American culture is very prudish, courtesy of its Puritanical roots which even today cause us to label a woman sucking off an enormous penis (like in "Deep ASCII", referenced in article) as so-called "pornography".
Then what is the point, that Americans aren't really prudish at all and that other people are silly for saying that certain things aren't porn? If it's sarcasm I don't really get the point it's trying to portray
> but blowing up people on TV shows, with blood and body parts going everywhere is perfectly alright.
Don't worry, it is becoming "not alright" already. Completely sanitized movies where people are being thrown like a ragdoll, land on asphalt face down and then walk it off like they were slapped by a baby.
The sanitization is for commercial considerations. Getting a PG13 rating maximizes number of box office ticket buyers, so no blood after stabbings, no gore, and a maximum of one swear word.
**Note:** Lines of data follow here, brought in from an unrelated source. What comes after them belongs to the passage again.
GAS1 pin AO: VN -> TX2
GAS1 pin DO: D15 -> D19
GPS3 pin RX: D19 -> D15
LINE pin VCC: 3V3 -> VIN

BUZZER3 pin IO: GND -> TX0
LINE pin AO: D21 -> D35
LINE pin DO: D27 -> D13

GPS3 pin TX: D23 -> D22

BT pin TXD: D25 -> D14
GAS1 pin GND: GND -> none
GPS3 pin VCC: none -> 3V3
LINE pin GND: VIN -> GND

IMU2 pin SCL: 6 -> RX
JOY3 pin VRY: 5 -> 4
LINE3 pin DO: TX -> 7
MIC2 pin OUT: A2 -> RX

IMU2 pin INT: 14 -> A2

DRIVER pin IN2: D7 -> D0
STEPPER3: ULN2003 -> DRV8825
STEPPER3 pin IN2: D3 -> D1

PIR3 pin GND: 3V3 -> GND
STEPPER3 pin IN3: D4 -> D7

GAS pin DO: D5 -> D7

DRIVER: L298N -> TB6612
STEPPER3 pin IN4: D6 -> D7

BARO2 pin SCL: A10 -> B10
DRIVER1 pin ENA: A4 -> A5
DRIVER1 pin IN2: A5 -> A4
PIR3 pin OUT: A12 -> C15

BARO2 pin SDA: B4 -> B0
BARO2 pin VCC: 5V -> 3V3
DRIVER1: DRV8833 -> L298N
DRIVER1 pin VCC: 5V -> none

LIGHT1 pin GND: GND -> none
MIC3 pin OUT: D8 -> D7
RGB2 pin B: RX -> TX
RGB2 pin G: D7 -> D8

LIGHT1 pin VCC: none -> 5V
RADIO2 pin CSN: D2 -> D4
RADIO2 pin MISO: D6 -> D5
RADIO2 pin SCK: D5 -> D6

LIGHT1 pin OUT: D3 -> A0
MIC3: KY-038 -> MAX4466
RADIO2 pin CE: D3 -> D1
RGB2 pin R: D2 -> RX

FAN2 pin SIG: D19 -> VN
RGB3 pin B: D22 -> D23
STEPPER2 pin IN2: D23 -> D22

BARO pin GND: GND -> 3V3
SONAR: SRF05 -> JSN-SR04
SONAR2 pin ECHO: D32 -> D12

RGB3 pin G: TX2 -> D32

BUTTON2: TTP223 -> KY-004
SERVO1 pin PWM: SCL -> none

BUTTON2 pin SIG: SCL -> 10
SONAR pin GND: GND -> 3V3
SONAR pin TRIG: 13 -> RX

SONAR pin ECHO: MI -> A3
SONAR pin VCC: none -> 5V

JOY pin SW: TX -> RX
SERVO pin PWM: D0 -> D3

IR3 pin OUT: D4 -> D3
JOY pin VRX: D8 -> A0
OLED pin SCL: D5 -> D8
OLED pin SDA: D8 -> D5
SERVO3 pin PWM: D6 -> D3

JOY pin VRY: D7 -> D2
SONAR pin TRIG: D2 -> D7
Different cultures each have their own standards for what is and is not considered offensive, and each culture thinks that its standards are correct. That isn't hypocrisy, it's just how this whole topic works. There are no two human cultures in history which have entirely agreed on what is and isn't offensive, so why do people feel the need to pick on Americans specifically? It strikes me as extremely narrow-minded.
Because Americans love to push their standards on the rest of the world, specially American companies with high control of Internet contents.
Then again, the current geopolitic clima has proven the time we are supposed to be all friends across the technology field, is coming to an end, and every nation is better off putting effort in ramping up with own siloed technology with less dependency in foreign nations.